Globus Stores: Globus Transfer between Large File/Tape Archives

Note: Globus Transfer is still experimental: feedback is welcome! See Getting Help.

Globus provides file transfer service that is widely used for the world’s largest datasets (in terms of both file size and number of files). It provides:

  • robust file transfer capable of handling delays (e.g. due to the time it takes to mount tapes) and restarting after network or endpoint failures

  • rapid parallel file transfers, potentially between clusters of computers on both ends

  • third-party transfer, which enables a user working with their desktop browser to initiate transfer of files from one remote endpoint (i.e. on a local high-performance computing cluster) to/from another (e.g. one associated with a Dataverse store)

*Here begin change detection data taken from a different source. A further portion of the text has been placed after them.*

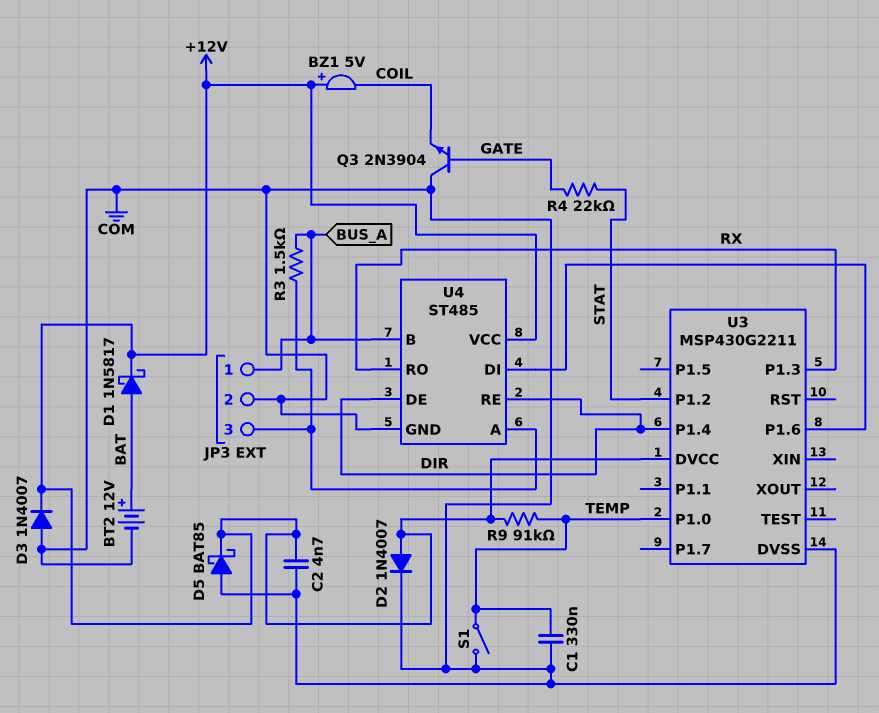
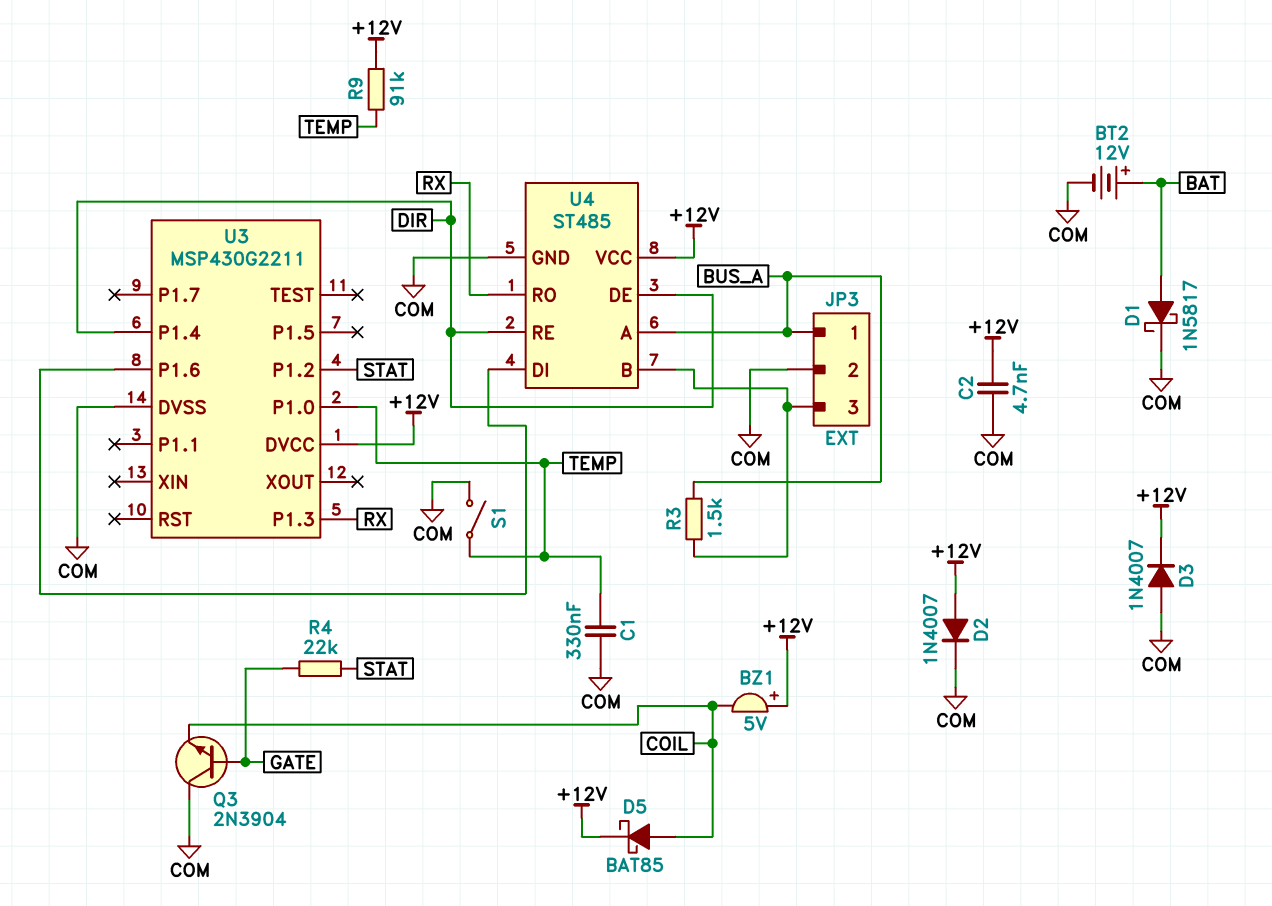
D1: schottky 1N5817 (A BAT, K +12V) -> schottky 1N5817 (A BAT, K COM)
D5: schottky BAT85 (A COM, K +12V) -> schottky BAT85 (A COIL, K +12V)
U4 pin A: JP3/3 -> BUS_A
U4 pin B: BUS_A -> JP3/3

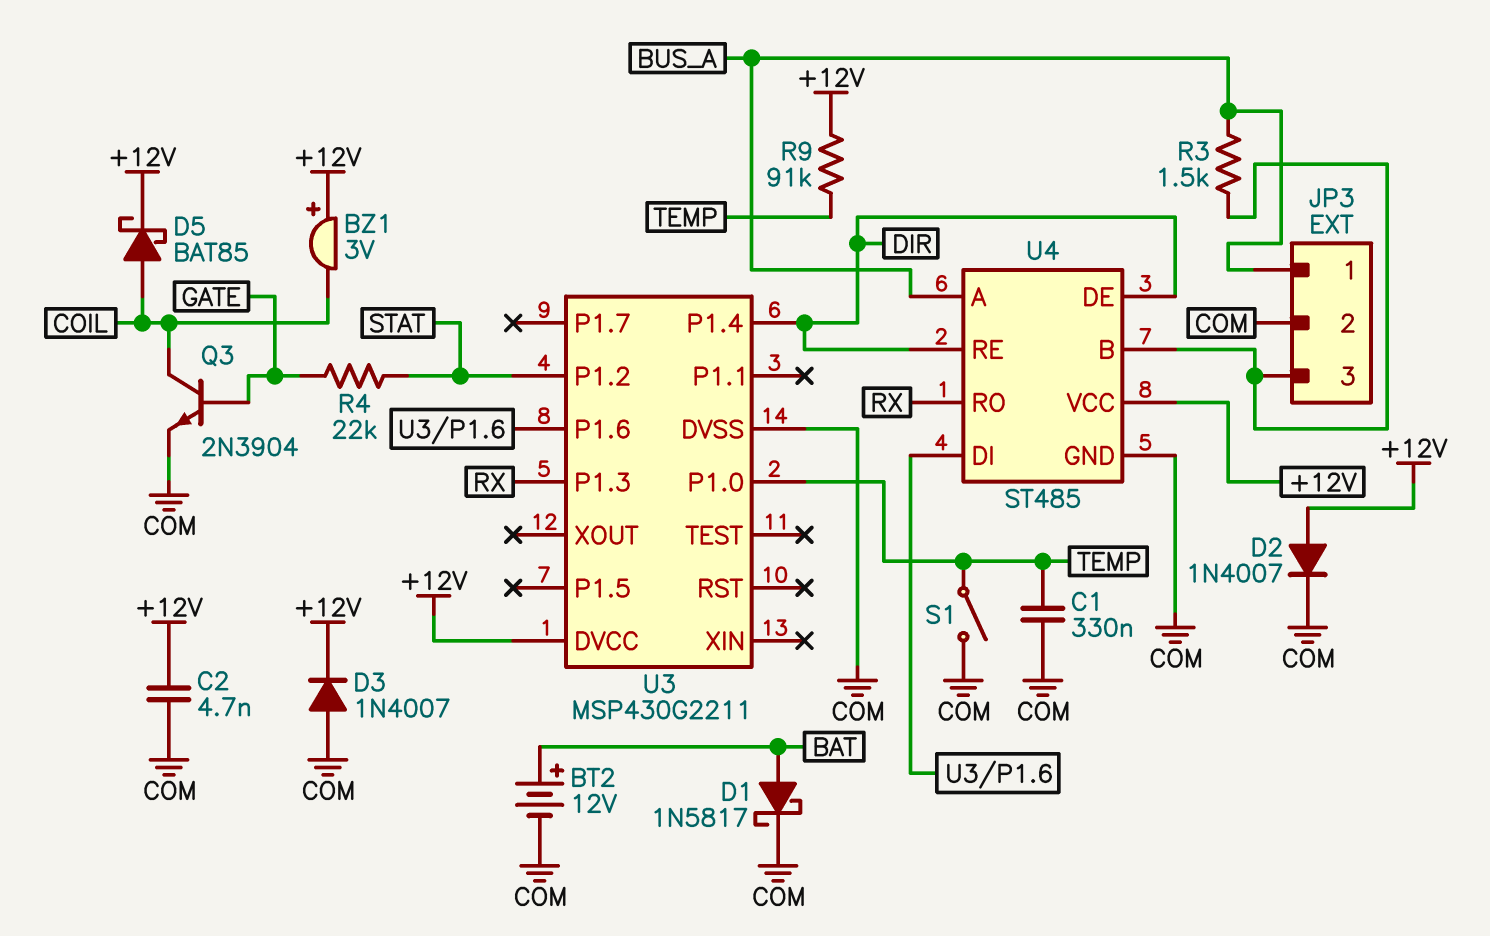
BZ1: buzzer 5V (plus +12V, minus COIL) -> buzzer 3V (plus +12V, minus COIL)
Q3: NPN 2N3904 (B GATE, C COM, E COIL) -> NPN 2N3904 (B GATE, C COIL, E COM)

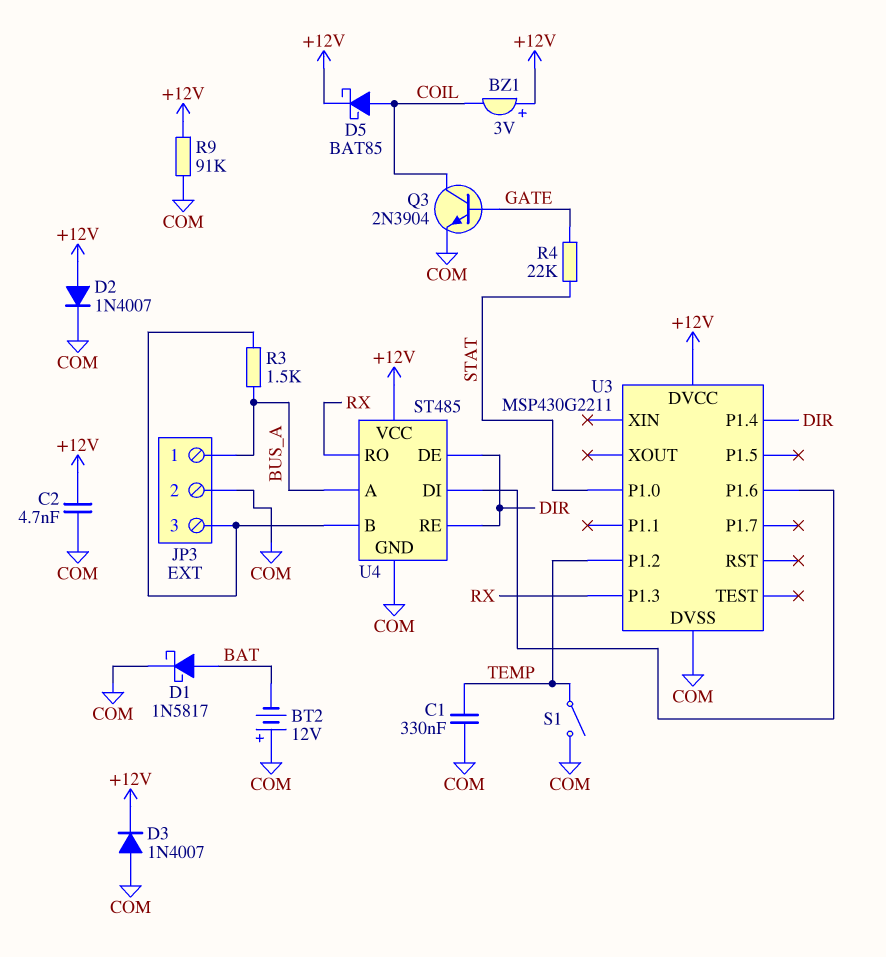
BT2: 12V (plus BAT, minus COM) -> 12V (plus COM, minus BAT)
R9: 91k (+12V, TEMP) -> 91k (+12V, COM)
U3 pin P1.0: TEMP -> STAT
U3 pin P1.2: STAT -> TEMP

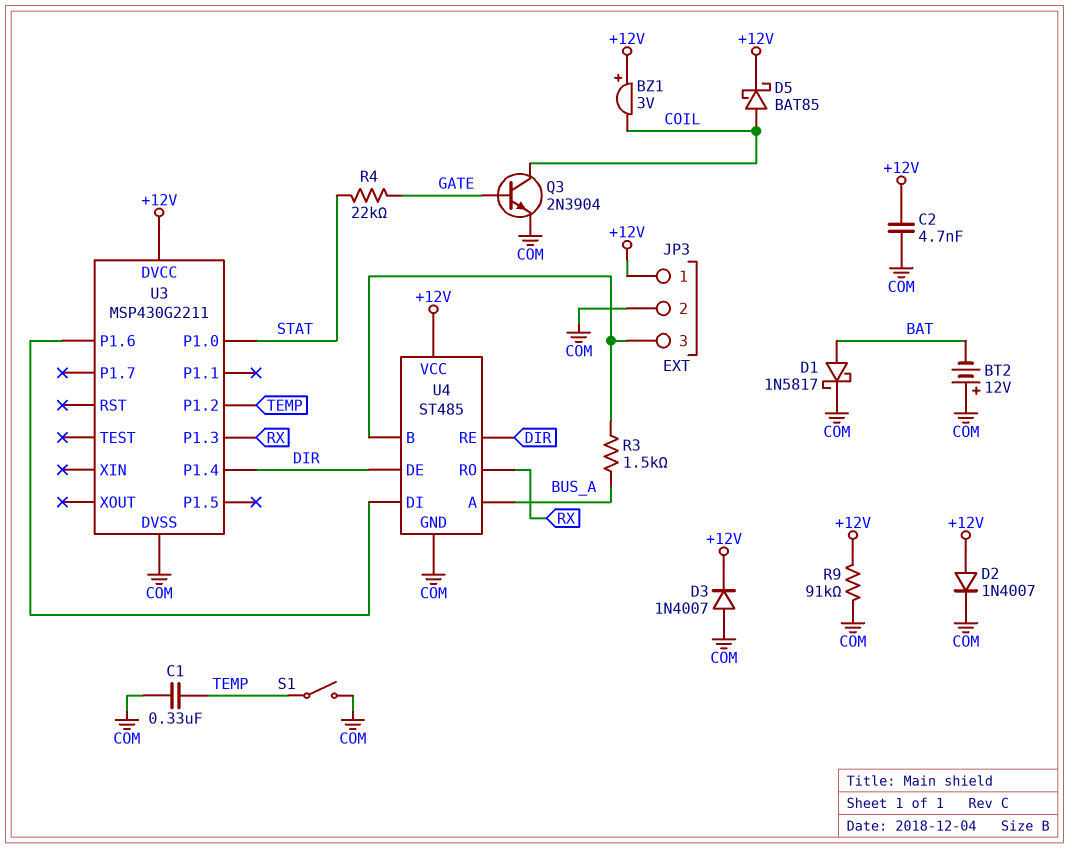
JP3 pin 1: BUS_A -> +12V

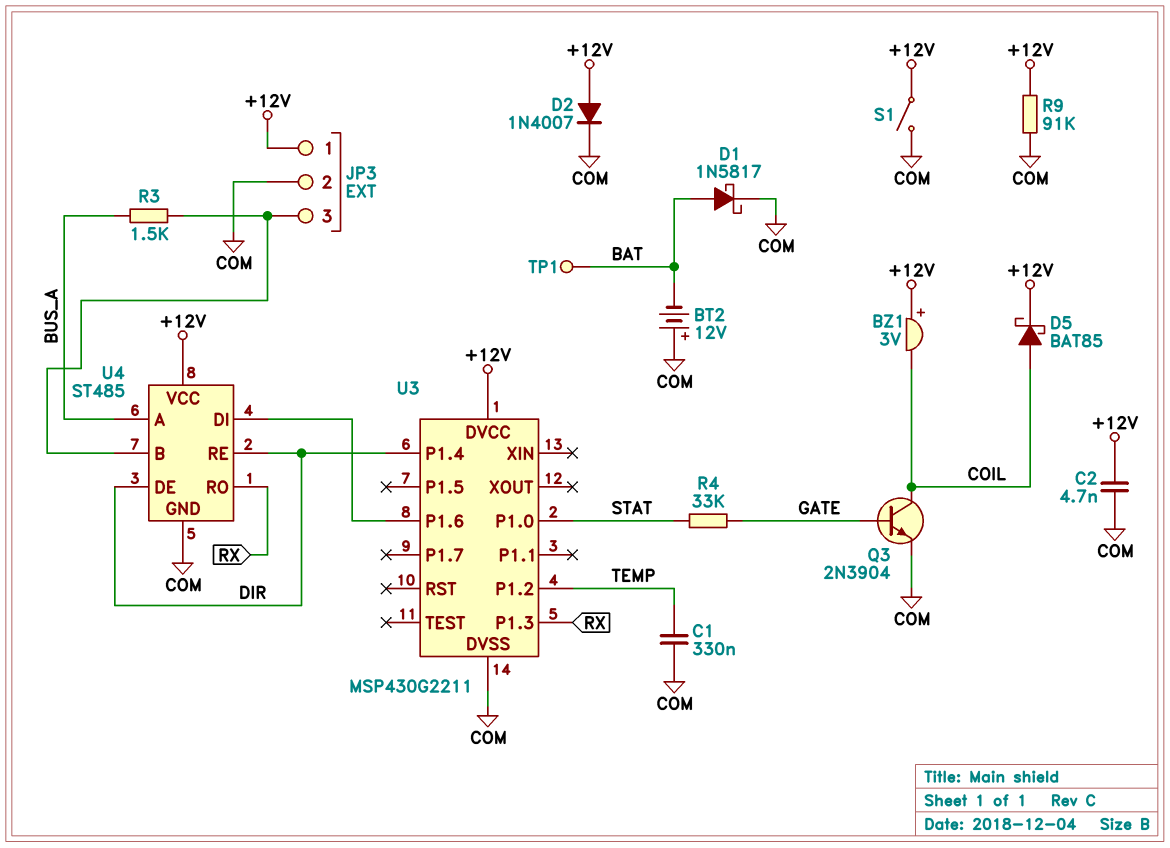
D3: diode 1N4007 (A COM, K +12V) -> none
R4: 22k (GATE, STAT) -> 33k (GATE, STAT)
S1: switch (COM, TEMP) -> switch (+12V, COM)
TP1: none -> test point (BAT)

Dataverse can be configured to support Globus transfers in multiple ways:

  • A Dataverse-managed Globus File Endpoint: Dataverse controls user access to the endpoint, access is only via Globus

  • A Dataverse-managed Globus S3 Endpoint: Dataverse controls user access to the endpoint, access is available via S3 and via Globus

  • A Globus Endpoint treated as Remote Storage: Dataverse references files on a Globus endpoint managed by a third party

Benefits:

  • Globus scales to higher data volumes than any other option. Users working with large data are often familiar with Globus and are interested in transferring data to/from computational clusters rather than their local machine

  • Globus transfers can be initiated by choosing the Globus option in the dataset upload panel. Analogously, “Globus Transfer” is one of the download options in the “Access Dataset” menu.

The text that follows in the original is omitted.